Using DataWarp as Burst Buffers in PnetCDF

Using Burst Buffers with PnetCDF

PnetCDF has a built in I/O driver that aggregate variable write I/O requests on the burst buffers. Through this driver, write requests are first stored on the burst buffer and later flushed to the parallel file system when the file is closed or when user explicitly calls flush. This new driver is under beta version been tested on the Cori parallel computer at NERSC. Please report any problem on our git hub repository.

Figure 1. Design of the Burst Buffer Driver. The green lines show the data flow for write operations when the Burst Buffer Driver is disabled. The blue lines indicate the write requests are first stored on the burst buffer. The red line shows the data flow when flushing the data from the burst buffer to the parallel file system.

Enable the Burst Buffer Driver

To build PnetCDF with Burst Buffer Driver support, add "--enable-burst-buffering" option at the configure command line.

    ./configure --prefix=/path/to/install --enable-burst-buffering

The remaining steps are the same as usual, to build PnetCDF library, run:

    make

To install PnetCDF, run:

    make install

Use Burst Buffer Driver

The use of Burst Buffer Driver is controlled by PnetCDF I/O hints. There are two ways of setting PnetCDF I/O hints.

One is by setting MPI file info object and passing it through the call to file creating API ncmpi_create or file open API ncmpi_open.
The other is by setting the environment variable PNETCDF_HINTS.

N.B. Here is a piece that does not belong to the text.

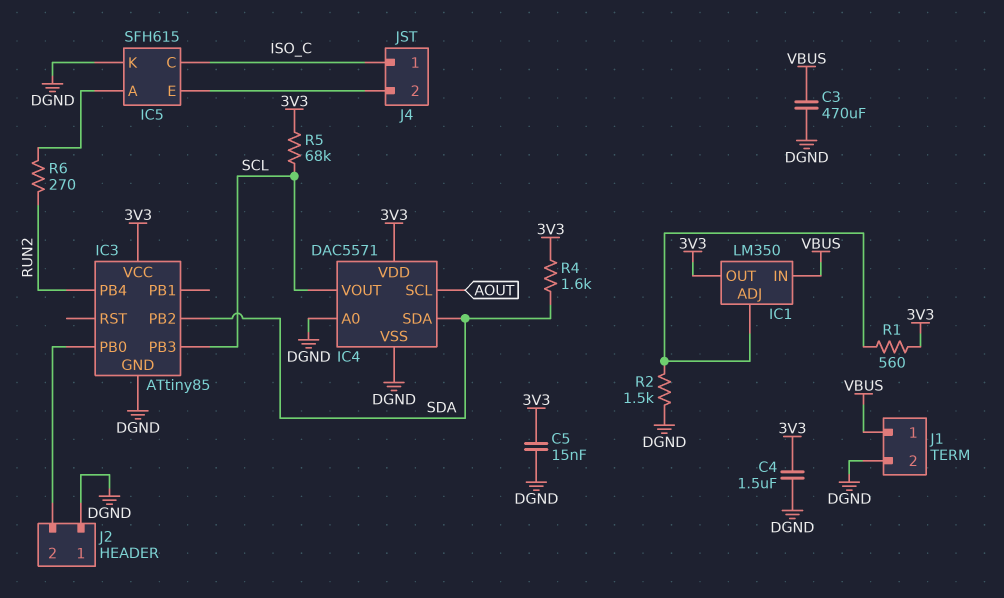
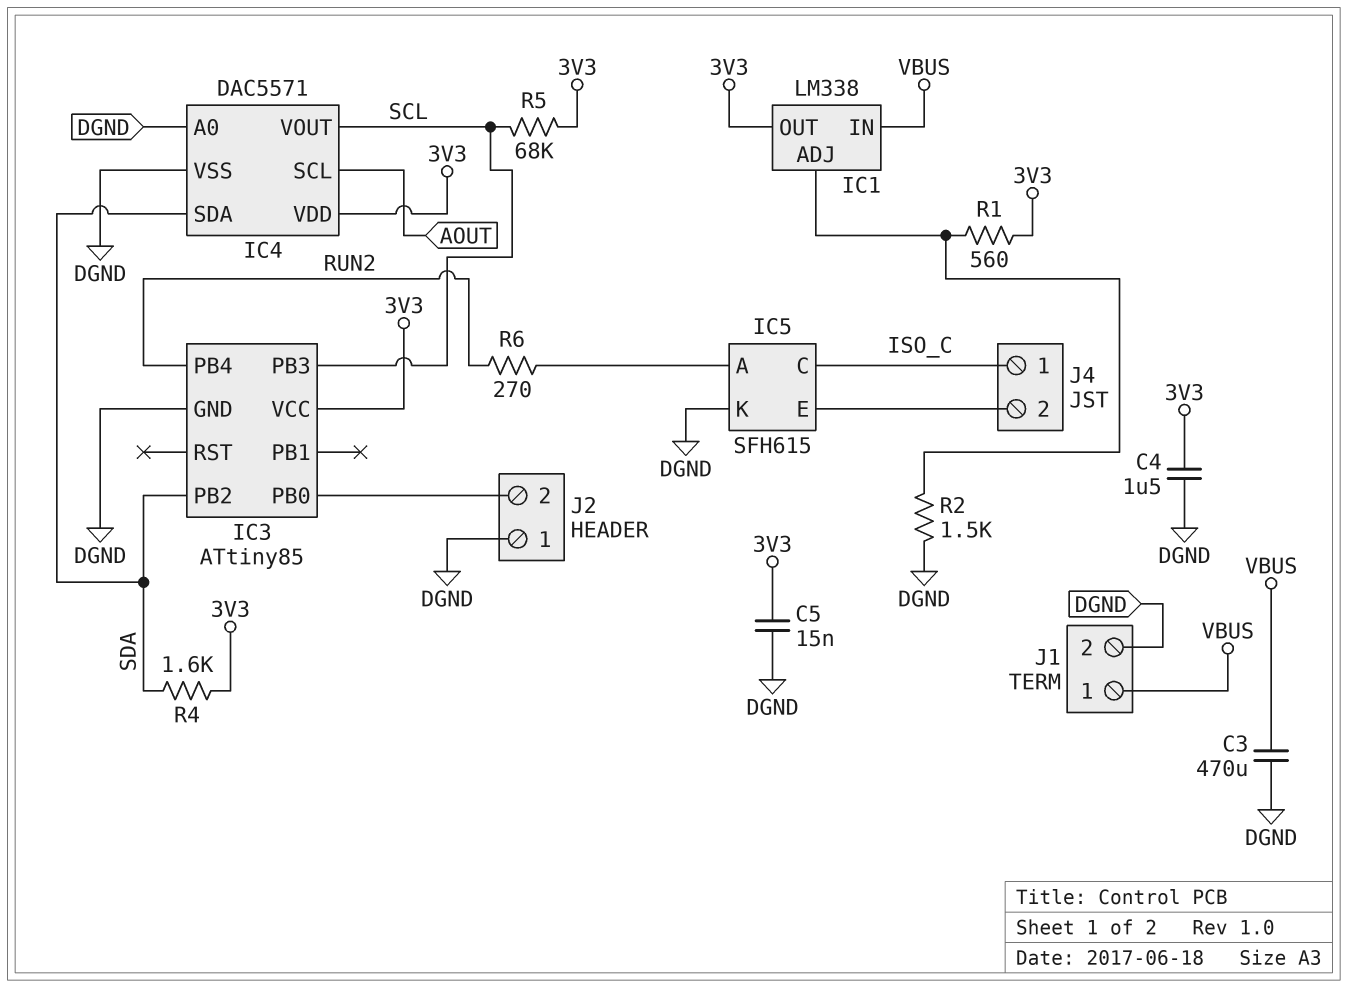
IC1: LM350 -> LM338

For instance, to enable the Burst Buffer Driver, add to the MPI-IO info object the hint "nc_burst_buf" and set it to "enable".

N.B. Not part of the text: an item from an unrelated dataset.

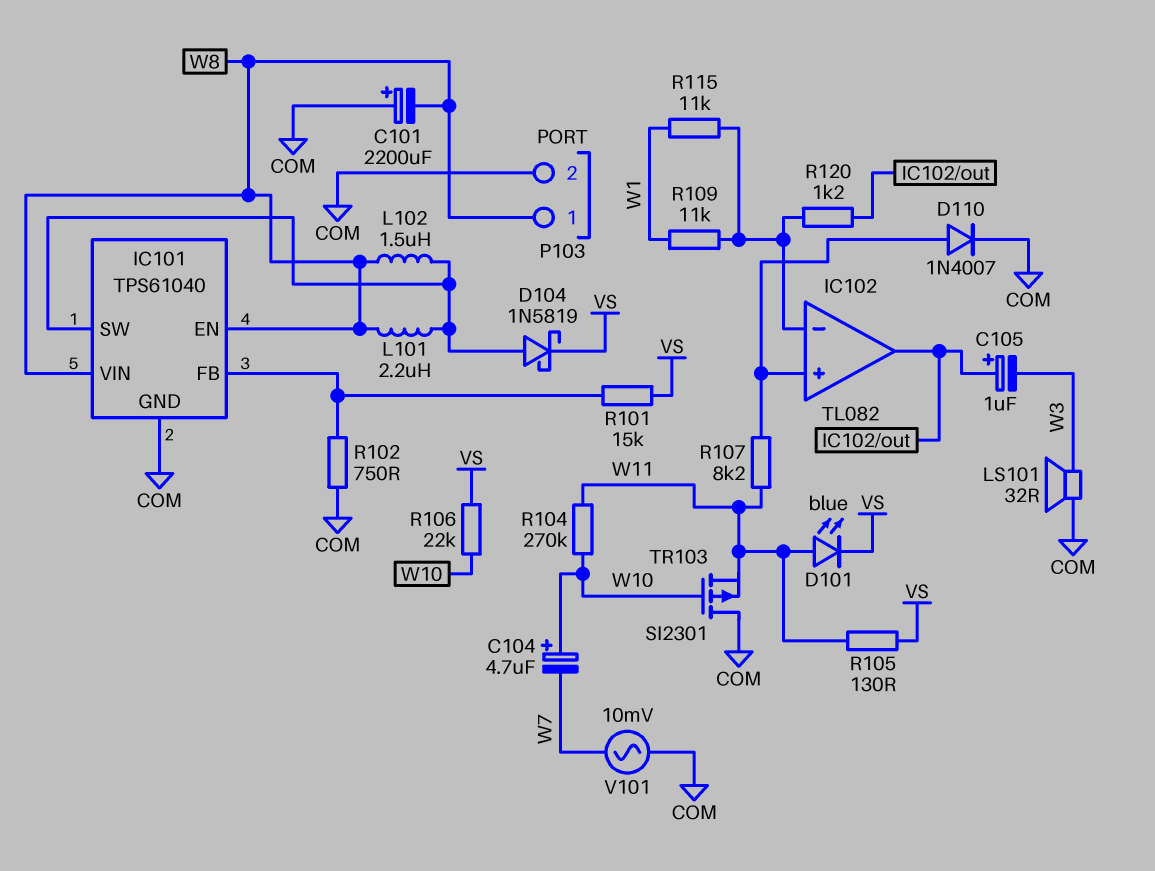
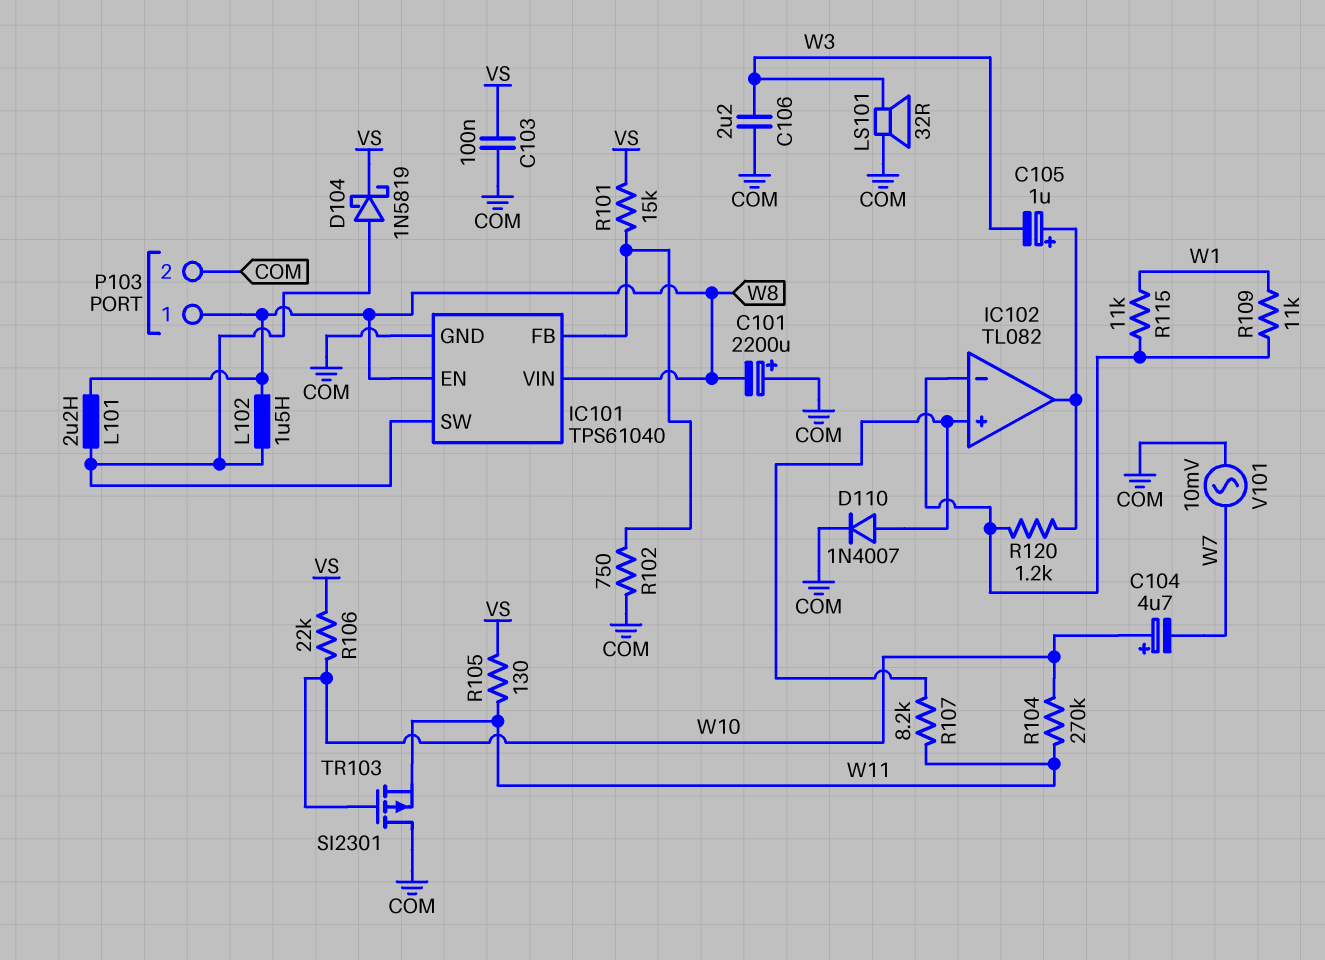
C103: none -> 100nF (COM, VS)
C106: none -> 2.2uF (COM, W3)
D101: LED blue (A W11, K VS) -> none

    MPI_Info_set(info, "nc_burst_buf", "enable");

The hint can also be set using environment variable PNETCDF_HINTS.

    export PNETCDF_HINTS="nc_burst_buf=enable"

See more information on how to set PnetCDF hints through the environment variable in the PnetCDF C Interface Guide.

PnetCDF Hints for Controlling Burst Buffer Driver

Below is a list of hints for controlling the behavior of the Burst Buffer Driver.

Hint Key	Value	Default Value	Description
nc_burst_buf	enable or disable	disable	Whether to enable Burst Buffer Driver or not. The rest of the hints will be ignored if Burst Buffer Driver is disabled.
nc_burst_buf_dirname	a directory name	(see description)	The location on burst buffer system to store I/O data. Take Cori at NERSC as example. It is usually set to the value of variable DW_JOB_PRIVATE or DW_JOB_STRIPED, depending on the access_mode set in the batch script. See the user guide of How to use the Burst Buffer on Cori for picking the access mode. If nc_burst_buf_dirname is not set by the user, PnetCDF will display a warning and set it to the same directory of the NetCDF file.
nc_burst_buf_del_on_close	enable or disable	enable	Whether the intermediate files created by the Burst Buffer Driver on the burst buffer should be deleted after closing the NetCDF file. If the job schedular will recycle the burst buffer space automatically, users can disable this option to improve performance.
nc_burst_buf_flush_buffer_size	an integer in bytes	0	Amount of memory in each MPI process that allows PnetCDF to use for flushing the data stored in the burst buffer to the parallel file system. 0 means unlimited. Note that this value must any single write request that is larger than the buffer size will not be buffered. Instead, it will be written to the parallel file system directly, bypassing the burst buffer.

Example Program

Below is an example that creates a NetCDF file using Burst Buffer Driver. Other than adding a new MPI-IO hint, the PnetCDF program appears the same as before.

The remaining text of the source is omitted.